XIIa activates XI → XIa, which activates IX (with VIIIa) → IXa-VIIIa complex activates Factor X.

Why is the intrinsic pathway more potent than the extrinsic pathway alone?

It produces much larger quantities of thrombin by amplifying coagulation factor activation beyond what tissue factor-mediated activation can achieve alone.

What is the purpose of tissue factor (Factor III) in hemostasis?

To initiate the extrinsic coagulation pathway by forming a calcium-dependent complex with Factor VII, leading to activation of Factor X.

What stimuli can cause endothelial cells to produce tissue factor?

Endotoxin, TNF, IL-1, TGF-β, and thrombin.

What is the process of clot dissolution called?

Thrombolysis.

What is the most important part of thrombolysis?

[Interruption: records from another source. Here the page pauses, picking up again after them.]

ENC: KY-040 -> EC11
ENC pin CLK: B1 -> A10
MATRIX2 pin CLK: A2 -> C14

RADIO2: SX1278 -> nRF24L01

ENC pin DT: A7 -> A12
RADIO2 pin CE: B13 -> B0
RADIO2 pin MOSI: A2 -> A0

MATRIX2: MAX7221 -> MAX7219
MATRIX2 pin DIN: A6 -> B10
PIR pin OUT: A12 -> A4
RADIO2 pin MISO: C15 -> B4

Fibrinolysis - the enzymatic breakdown of fibrin.

Which plasma protein is cleaved to initiate fibrinolysis?

Plasminogen.

What enzyme converts plasminogen to plasmin after vessel injury?

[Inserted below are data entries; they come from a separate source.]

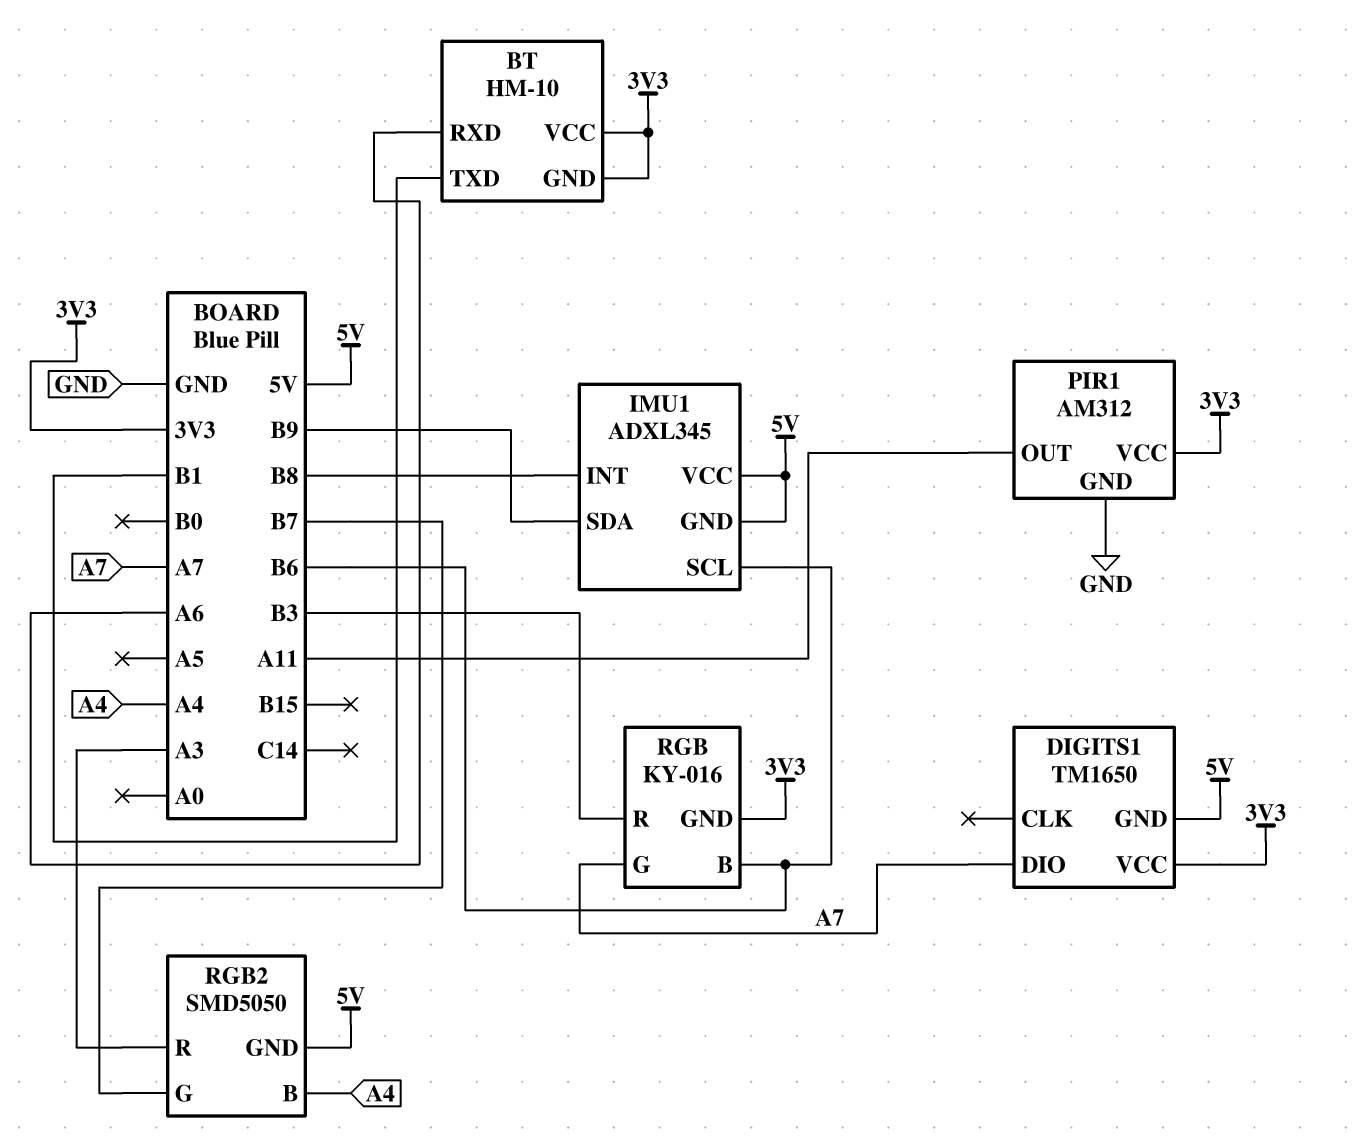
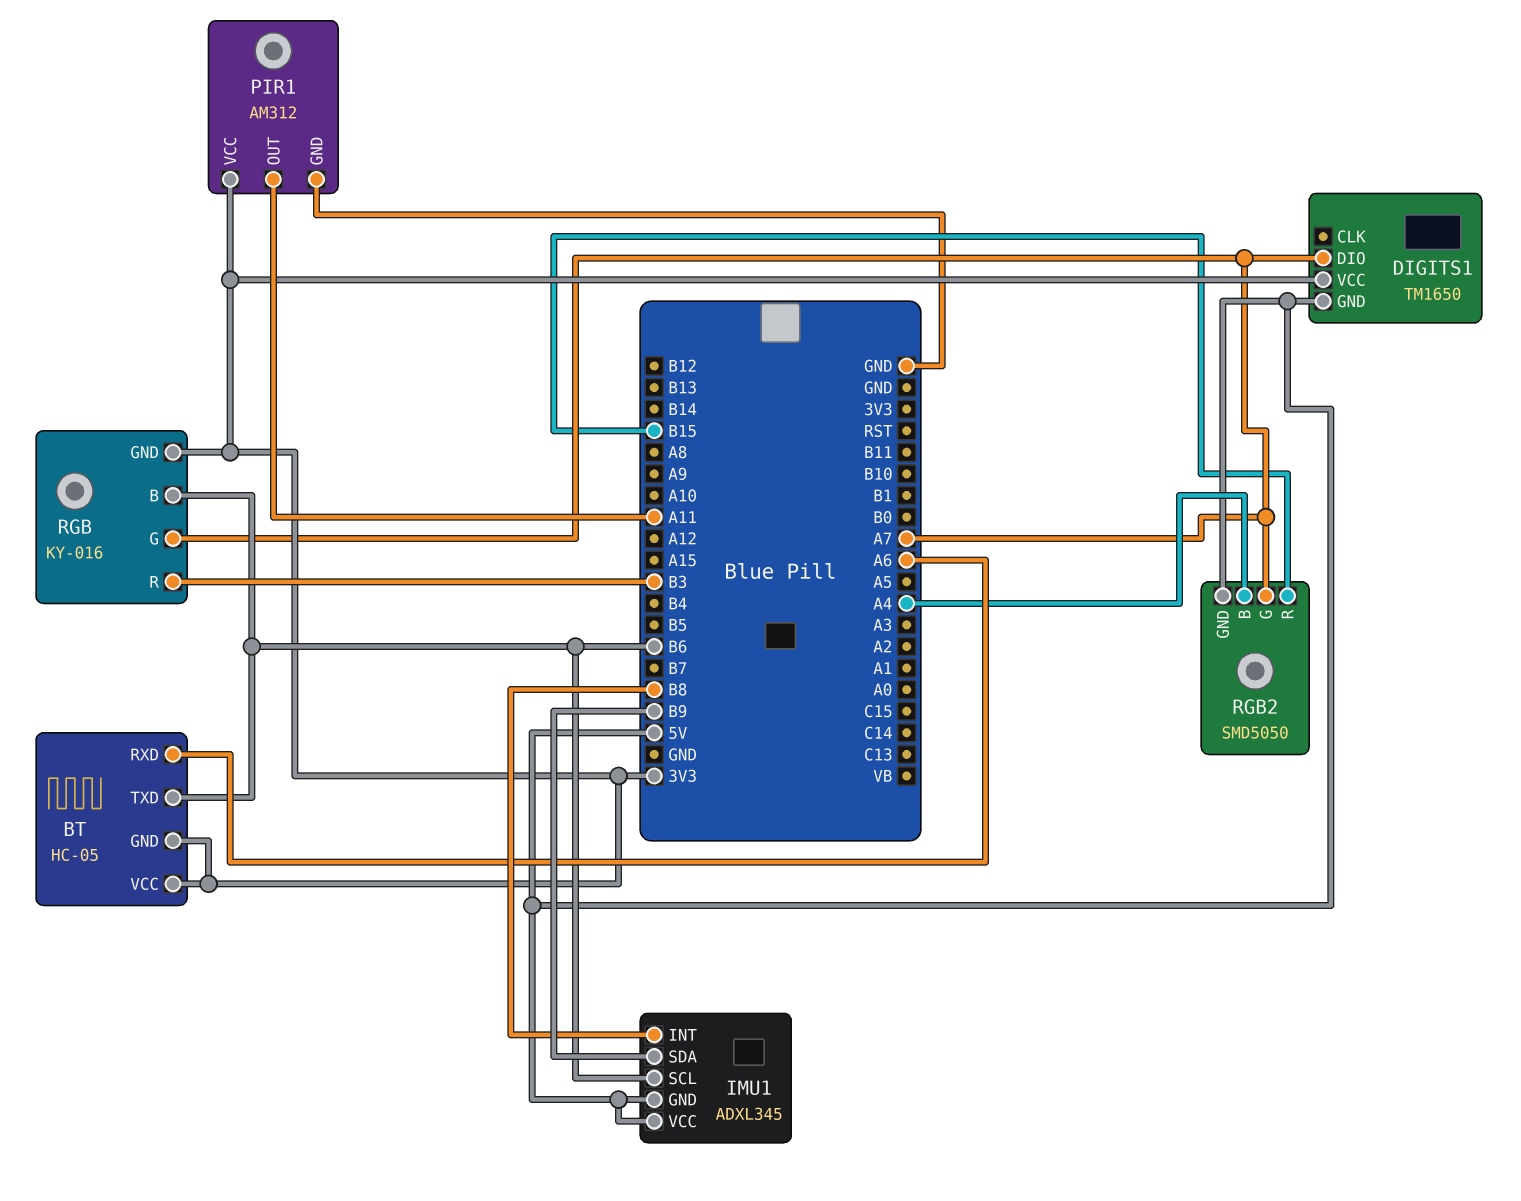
BT: HM-10 -> HC-05
BT pin TXD: B1 -> B6
RGB2 pin G: B7 -> A7
RGB2 pin R: A3 -> B15

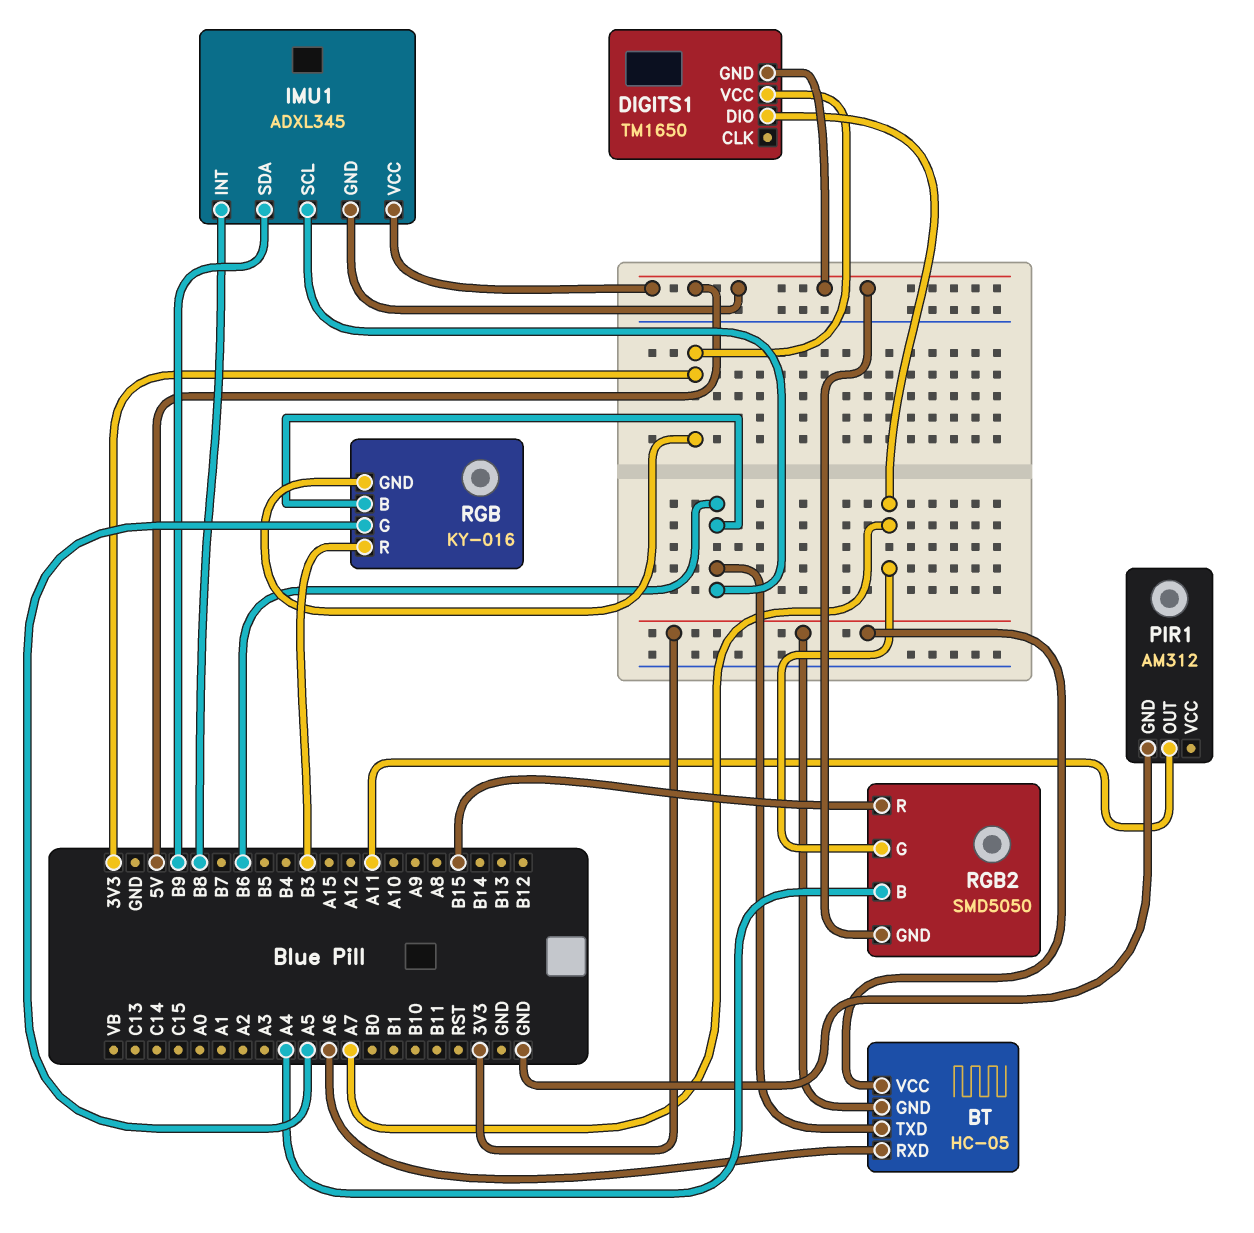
PIR1 pin VCC: 3V3 -> none
RGB pin G: A7 -> A5

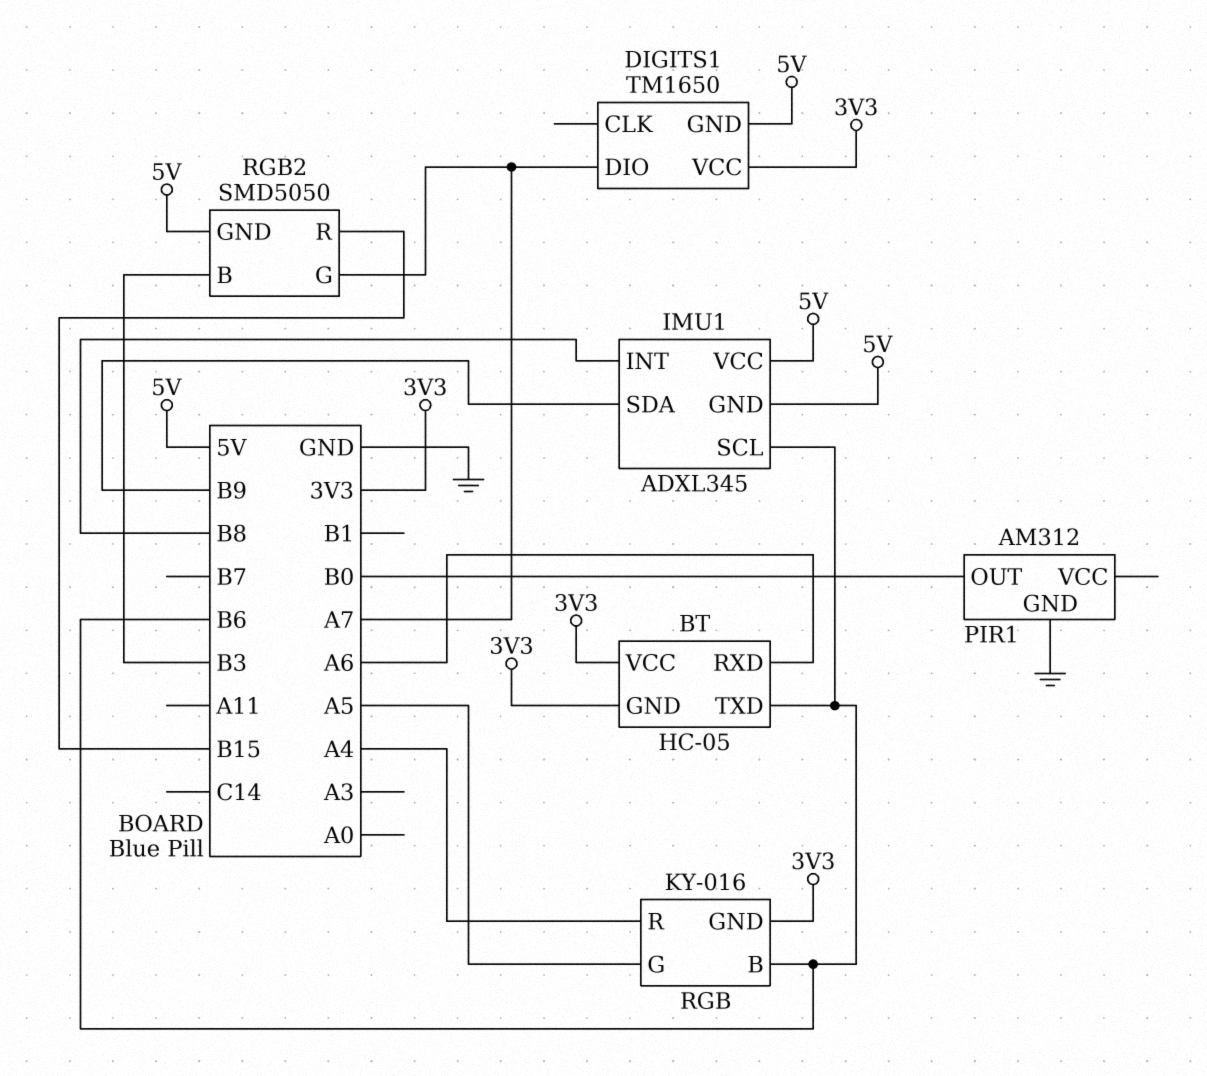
PIR1 pin OUT: A11 -> B0
RGB pin R: B3 -> A4
RGB2 pin B: A4 -> B3

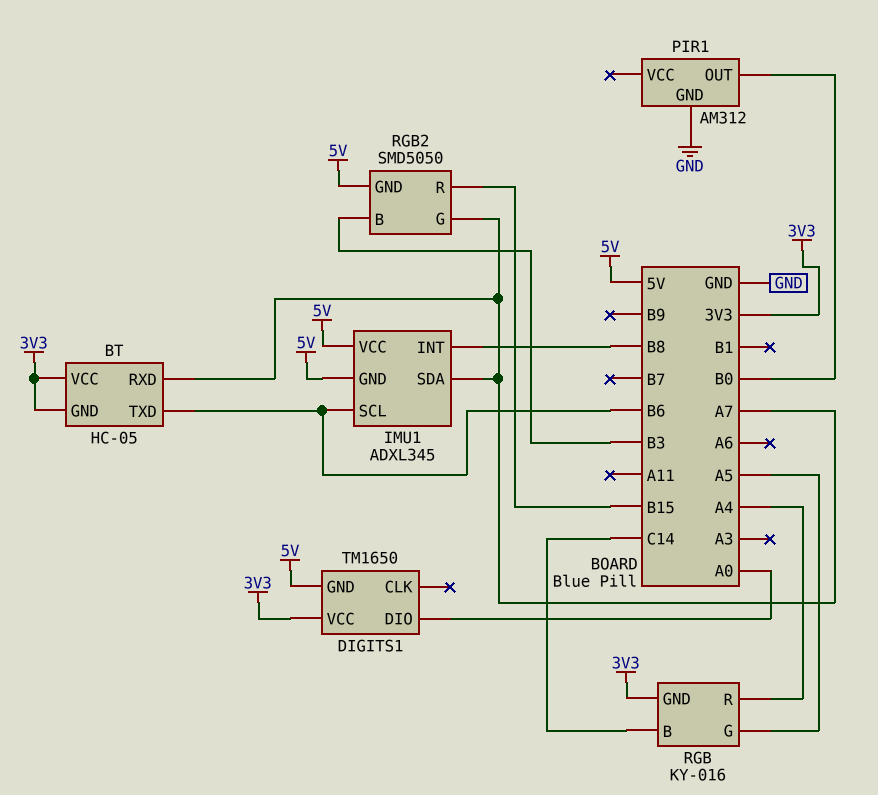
BT pin RXD: A6 -> A7
DIGITS1 pin DIO: A7 -> A0
IMU1 pin SDA: B9 -> A7
RGB pin B: B6 -> C14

Tissue plasminogen activator (tPA).

Besides tPA, what other activators can cleave plasminogen to plasmin?

Extracellular matrix and fluid activators, including proteases like Factor XIIa.

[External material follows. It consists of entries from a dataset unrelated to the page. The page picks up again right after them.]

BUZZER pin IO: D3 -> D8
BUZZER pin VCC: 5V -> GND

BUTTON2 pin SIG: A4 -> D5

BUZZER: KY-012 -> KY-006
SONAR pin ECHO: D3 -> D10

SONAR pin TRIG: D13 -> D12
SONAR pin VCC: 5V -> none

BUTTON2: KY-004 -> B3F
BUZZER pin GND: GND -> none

What is the function of plasmin in fibrinolysis?

To degrade fibrin into fibrinogen degradation products (FDPs).

What are FDPs?

Various-sized fragments of fibrin and fibrinogen produced during fibrinolysis.

How do FDPs impair hemostasis?

They inhibit thrombin, interfere with fibrin polymerization, and coat platelet membranes to reduce coagulation efficiency.

What are the two primary inhibitors of fibrinolysis?

Plasminogen activation inhibitor-2 (PAI-2) and alpha-2 antiplasmin.

What is the function of PAI-2?

Inhibits conversion of plasminogen to plasmin, reducing fibrinolysis.

What is the function of alpha-2 antiplasmin?

Directly binds and inactivates plasmin to prevent fibrin breakdown.

Name three major coagulation inhibitor systems that indirectly regulate fibrinolysis.

- Protein C-Protein S-Thrombomodulin system.

- Endothelial heparan sulfate.

- Antithrombin III and Tissue Factor Pathway Inhibitor (TFPI)

How does the Protein C-Protein S-Thrombomodulin system work?

Vitamin K-dependent proteins C and S degrade Factors Va and VIIIa, reducing thrombin generation.

What is the role of TFPI (Tissue Factor Pathway Inhibitor)?

Inhibits the extrinsic pathway by binding Factor Xa and suppressing thrombin formation.

Where is TFPI produced?

Endothelial cells and smooth muscle cells.

When does TFPI substantially inhibit the extrinsic coagulation pathway?

Only after Factor Xa levels rise.

What is the most potent endogenous anticoagulant?

Antithrombin III (ATIII).

Where is Antithrombin III produced?

Hepatocytes and endothelial cells.

Which coagulation factors does ATIII degrade?

All coagulation factors except Factor VIIa.

What additional functions does ATIII have besides degrading clotting factors?

Neutralizes thrombin and Xa, inhibits fibrinolysis, kinin formation, and complement activation.

What are the two possible outcomes when coagulation is dysregulated?

Too much coagulation: Excessive thrombosis.

Too little coagulation: Hemorrhage

What is disseminated intravascular coagulation (DIC)?

A pathological state with abnormal and excessive thrombin and fibrin generation, increased platelet aggregation, and coagulation factor consumption, leading to systemic thromboses and hemorrhage.

List major causes of DIC.

- Obstetric events (placental abruption, abortion, retained dead fetus/products, amniotic fluid embolism).

- Infection, especially Gram-negative sepsis.

- Cancer.

- Shock (ischemic injury → tissue factor release)

- Severe tissue damage (head trauma, burns, frostbite).

- Snake envenomation.

- Intravascular hemolysis

What pathophysiologic mechanisms lead to DIC in most cases?

Increased tissue factor production, direct endothelial injury, or both.

How do petechiations differ from ecchymoses grossly?

Petechiations: Small pinpoint hemorrhages.

Ecchymoses: Larger, "paintbrush-like" hemorrhages

What do petechiations and ecchymoses generally indicate?

Coagulation abnormalities, thrombocytopenia, or vascular fragility.

What is thrombin's primary role in coagulation?

Acts as a procoagulant by converting fibrinogen to fibrin.

How can excessive thrombin act as an anticoagulant?

By destroying Factors V and VIII.

How does a prothrombotic state influence inflammation?

A prothrombotic environment promotes a proinflammatory environment.